AI has taken on a hype of its own. Software companies feel compelled to extoll the wonders of their products’ artificial intelligence aspects to say nothing of the ones making everything into generative AI.
But talk is cheap and building data centers for AI implementation is more complicated than raising money, making plans, and a ribbon-cutting. BlackRock’s iShares recently released a report on AI and geopolitics. It also contains some observations about creating the infrastructure for AI that will have implications for the CRE property aspect.
The important part of the report for this aspect is the second one. The more demand for AI, particularly generative AI, the greater the need for materials, semiconductors, and energy.
As they note, many companies are looking to integrate generative AI into their operations with the promise of more work with fewer salaries to pay, while enabling automated features to simplify customer support. The report mentions a Gartner estimation that by 2026, “more than 80% of enterprises will have used generative artificial intelligence (GenAI) application programming interfaces (APIs) or models, and/or deployed GenAI-enabled applications in production environments, up from less than 5% in 2023.”

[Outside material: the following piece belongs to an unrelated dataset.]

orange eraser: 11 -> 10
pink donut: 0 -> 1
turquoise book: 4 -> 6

This should be taken with some salt because tech market research firms are often unrealistic in their predictive scenarios. Eventually, technologies settle in, but may be in smaller forms with far more time needed for maturity of implementation. Whether the paperless office, automated demand prediction, quick adoption of enterprise resource planning, dot com madness, or the year of practical cryptocurrency, many sure things have faded to the back.
“We are now building ever-larger AI factories to manufacture intelligence. This buildout phase is only in its second year and I expect it to continue throughout the decade, to become the largest infrastructure investment in history,” Tony Kim, BlackRock head of fundamental equities global technology, said in prepared remarks.

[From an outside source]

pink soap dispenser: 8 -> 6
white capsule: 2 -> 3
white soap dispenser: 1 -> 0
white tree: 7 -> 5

The report said that markets vastly underestimate the amount of money that will be needed for the development of data centers over the next five or six years. Fair enough, they may be, but many CRE investors and developers have financial concerns about whether they can afford to refinance major property holdings. Many market analysts underestimate the financial pressures facing many in commercial property.
Power is another factor, as iShares quoted Goldman Sachs expecting U.S. data centers to represent 8% of all power consumption in the country by 2030. Another six years out could face large increases in the cost of power. “Our Fundamental Equities team sees AI servers as costing roughly 40 times the cost of traditional data centers of the past and could require about $10 billion-$12 billion to build each gigawatt of additional data center power,” they wrote.

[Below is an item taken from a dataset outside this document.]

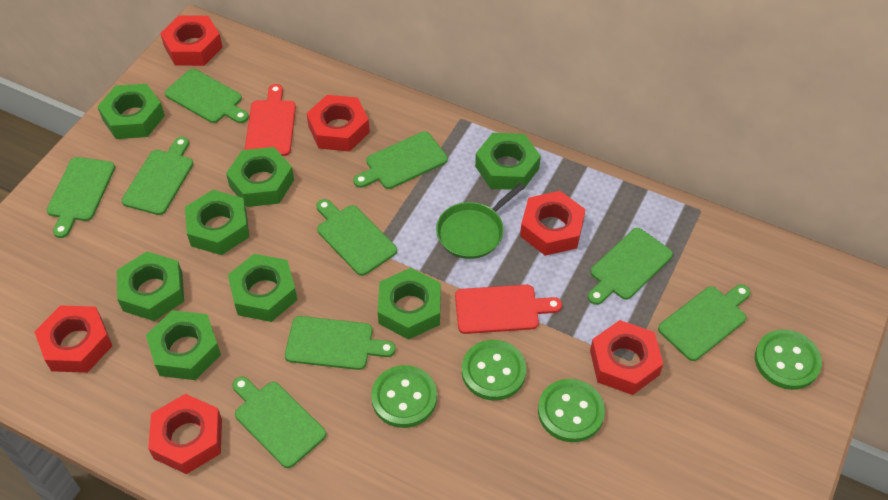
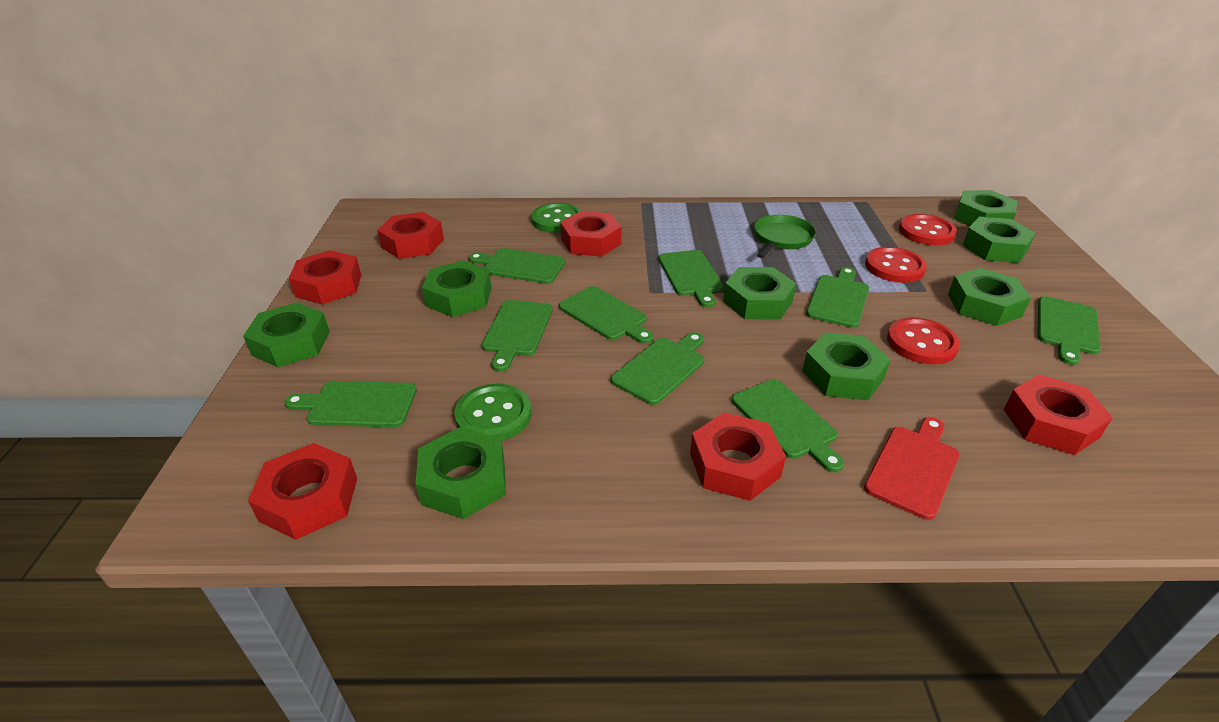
green button: 4 -> 2
red button: 0 -> 3
red cutting board: 2 -> 1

And then there are materials, with copper possibly becoming the “chokepoint” for energy infrastructure and digital infrastructure. The International Energy Agency wrote last fall in its “Energy Transition Mineral Price Index, which tracks a basket price of copper, major battery metals and rare earth elements, tripled in the two years following January 2020, but relinquished most of the increase by the end of 2023 — although copper prices remained at elevated levels.” That will make electrical systems more expensive to afford.